Em uma dessas blitze, na manhã de terça, quando ainda não havia sido anunciada a decisão de impedir a passagem de mais gente, três talibãs, com idades entre 20 e 25 anos, usavam paus e faziam disparos para o ar na tentativa de conter centenas de compatriotas que tentavam passar. A multidão aguardava um descuido dos milicianos que deixassem o acesso livre. É impossível dialogar com eles, apresentar documentos, passaportes ou autorizações. Dão coronhadas com seus fuzis na barriga ou na cabeça de quem ousa abordá-los. É a sua única resposta.
Os que esperam estão unidos pelo desespero e a extenuação.
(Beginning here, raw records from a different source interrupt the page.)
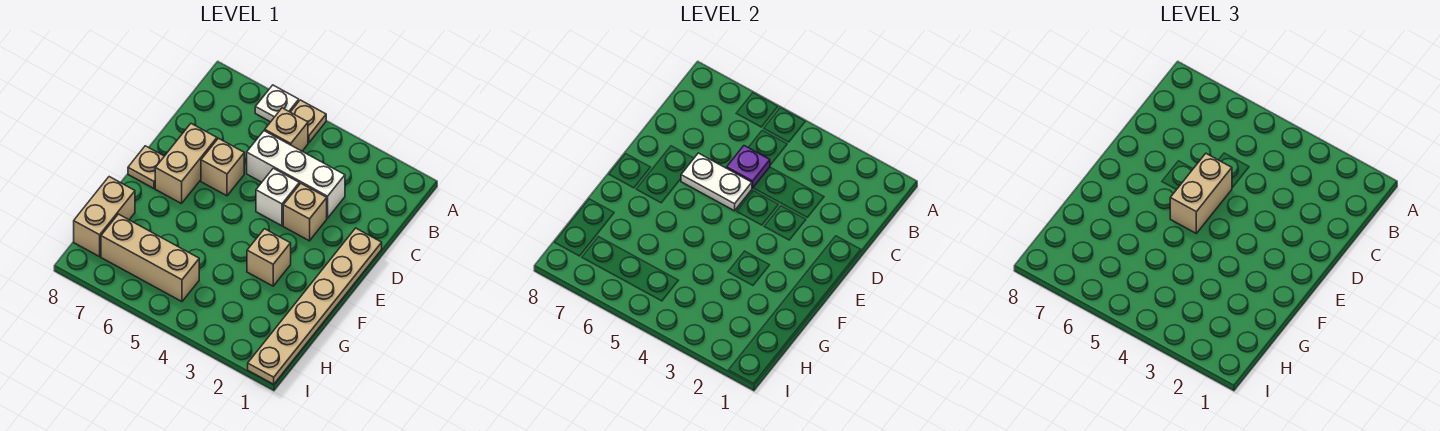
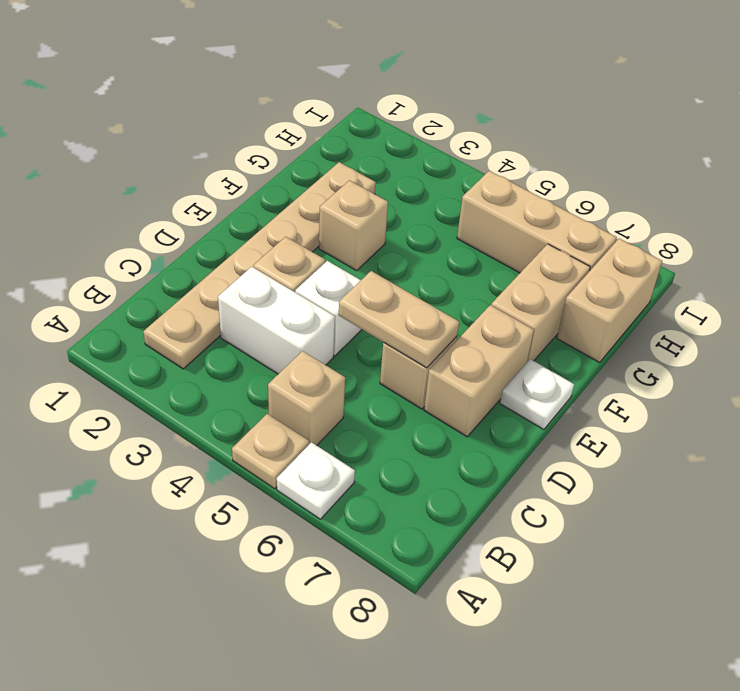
white brick C3:C5 level 1 -> white brick C3:C4 level 1
purple plate C5 level 2 -> none
tan plate D1:I1 level 1 -> tan plate B2:G2 level 1
white plate D5:D6 level 2 -> tan plate D5:D6 level 2
tan brick D5:E5 level 3 -> tan brick F7:G7 level 1
tan plate E8 level 1 -> white plate E8 level 1

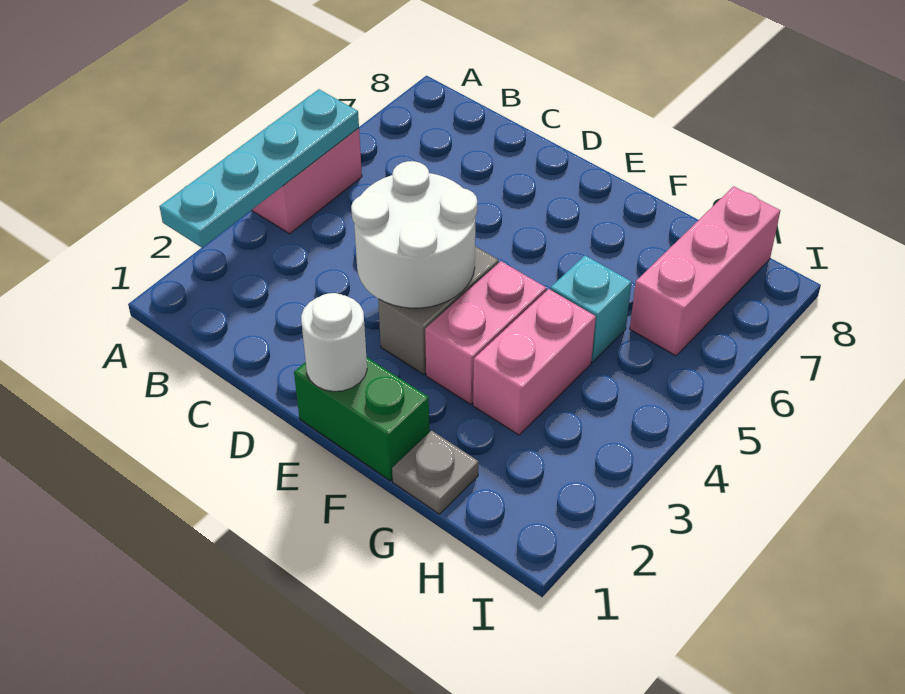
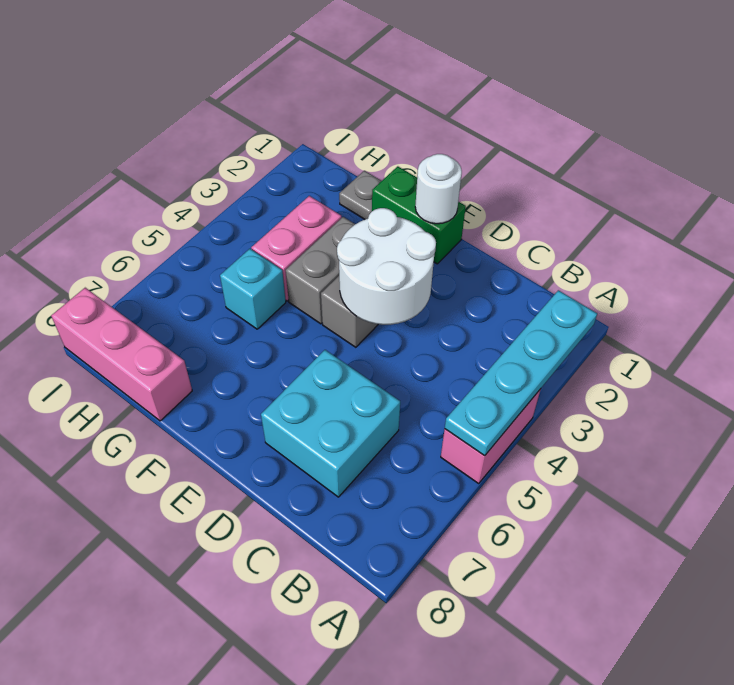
none -> cyan brick C6:D7 level 1
pink brick F3:F4 level 1 -> grey brick F3:F4 level 1
pink brick H6:H8 level 1 -> pink brick G8:I8 level 1

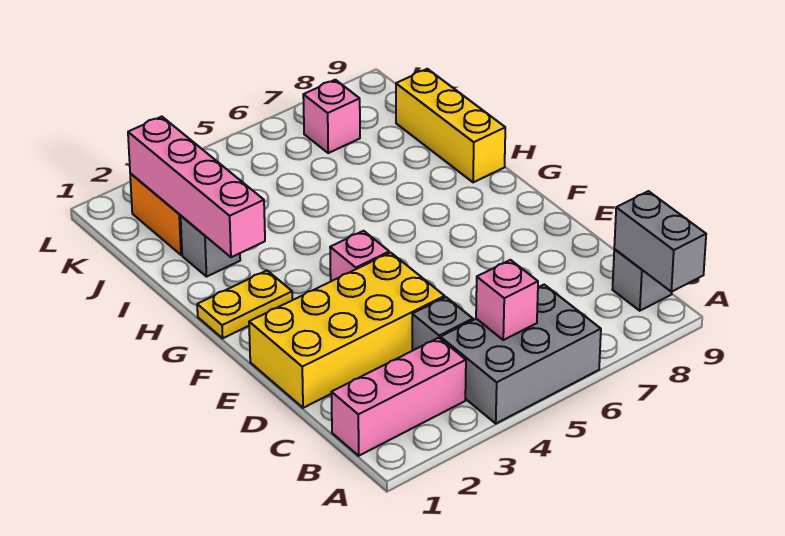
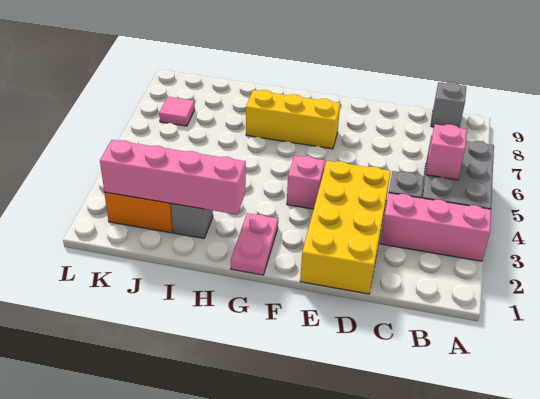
grey brick A9:B9 level 2 -> none
pink brick B1:B3 level 1 -> pink brick A3:C3 level 1
yellow plate G1:G2 level 1 -> pink plate G1:G2 level 1
yellow brick H9:J9 level 1 -> yellow brick F7:H7 level 1
pink brick K7 level 1 -> pink tile K7 level 1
Quem por acaso consegue burlar a vigilância do Talibã se depara, junto aos muros do aeroporto, com um espetáculo ainda mais desolador do que dias antes.
Dezenas de milhares de pessoas tentam alcançar uma das pequenas portas metálicas que dão diretamente no recinto. Onde no domingo havia 10 pessoas, na terça-feira já eram 100. Parecem se multiplicar. Onde no domingo havia pequenas roças ou descampados, agora se espalham dezenas de acampamentos improvisados onde as pessoas aguardam dia e noite por uma brecha que lhes permita entrar no terminal. Há disparos em quase todas as portas. Os soldados que as protegem se mostram cada vez mais nervosos. Houve troca de socos entre soldados de países diferentes, vítimas também do medo e do estresse da situação. Muitos idosos têm dificuldades para entrar, inclusive mulheres que chegaram até aqui em cadeiras de rodas. Na terça-feira tudo levava a crer que a noite seria ainda pior e que pessoas poderiam ser pisoteadas. Já foram contabilizados 20 mortes nas últimas semanas, inclusive de crianças esmagadas.
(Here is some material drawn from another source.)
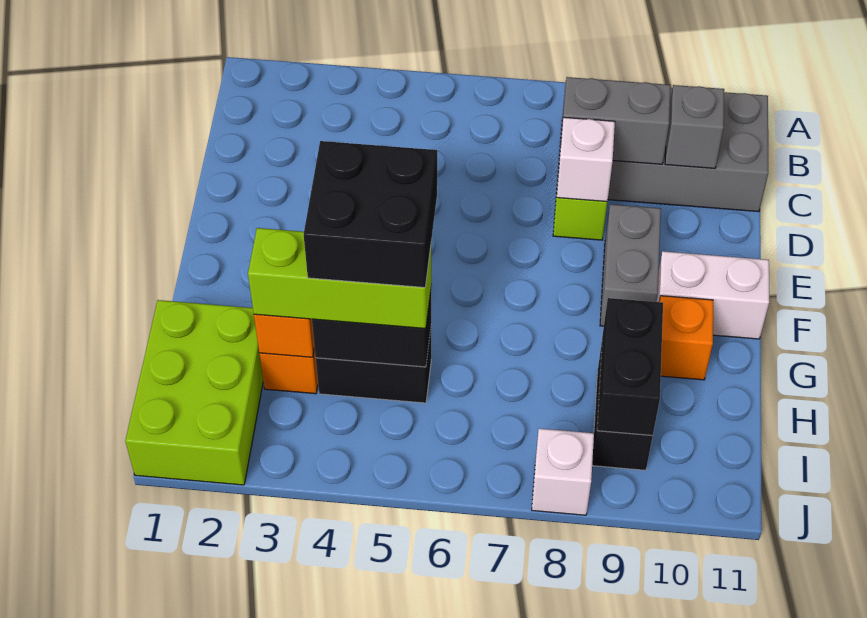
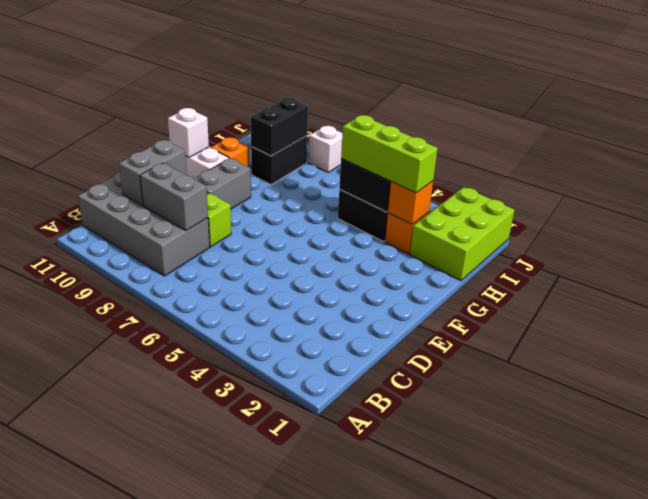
grey brick C10 level 2 -> grey brick C10:D10 level 2
white brick D8 level 2 -> white brick F11 level 2
black brick G4:H5 level 4 -> none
Yussuf, com um passaporte britânico, um dos milhares que davam voltas ao redor do perímetro do aeroporto procurando a forma de entrar, dizia que “o mundo precisa saber do sofrimento que [governos ocidentais] causaram aos afegãos, as falsas promessas que lhes fizeram de que seriam todos retirados. Isto é uma vergonha para a comunidade internacional”.
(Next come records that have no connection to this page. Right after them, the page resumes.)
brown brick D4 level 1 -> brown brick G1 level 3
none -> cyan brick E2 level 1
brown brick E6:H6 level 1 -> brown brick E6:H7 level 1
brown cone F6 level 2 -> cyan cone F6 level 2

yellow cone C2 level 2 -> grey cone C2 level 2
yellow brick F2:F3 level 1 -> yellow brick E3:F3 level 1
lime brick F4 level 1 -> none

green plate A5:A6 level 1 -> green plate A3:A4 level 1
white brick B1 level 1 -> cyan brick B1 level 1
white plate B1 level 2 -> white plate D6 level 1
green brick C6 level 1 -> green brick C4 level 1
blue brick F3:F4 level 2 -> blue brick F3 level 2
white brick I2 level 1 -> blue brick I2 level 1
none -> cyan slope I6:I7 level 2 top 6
Ao seu lado, Mohamed, um jornalista com nacionalidade francesa, perguntava-se onde estavam os soldados franceses para que o ajudassem a entrar. E denunciava, com desespero: “Nem sequer podemos entrar no lugar onde deveriam controlar nossos documentos. Disseram que poderíamos sair, mas agora, a uma semana do prazo, temos pavor só de pensar que o Talibã verá quem queria ir embora. Saberão imediatamente quem somos e onde trabalhávamos, e vão nos levar do aeroporto direto para a cadeia”.
Sem música nem fotos
Enquanto isso acontece no aeroporto e em seus arredores, no centro de Cabul a vida vai mudando um pouco a cada dia, tornando-se mais compatível com a existência preconizada pelo Talibã. E isso já se nota em cada parcela da sociedade. Um importante salão de casamentos parecia fechado na terça-feira. Os funcionários estavam sentados, sem nada para fazer. Um deles contava que durante esta semana alguns talibãs tinham ido lá para avisar que a partir de agora estavam proibidas a música, as fotografias e os vídeos. Por isso fecharam. Fim do negócio.
“Quem vai vir aqui para comemorar um casamento sem música, sem fotos e sem os vídeos que todos querem conservar para vê-los depois? Que casamento é esse?”, acrescentava. O dono do local, conhecido por sua oposição ao Talibã, fugiu para Dubai. E os músicos estão desempregados e sem a menor chance de encontrar trabalho no futuro imediato. “A música deixará de existir”, lamentava o funcionário. É o que mostram os instrumentos destroçados no Conservatório de Cabul. O Talibã visitou nesta semana a instituição para deixar tudo em pedaços.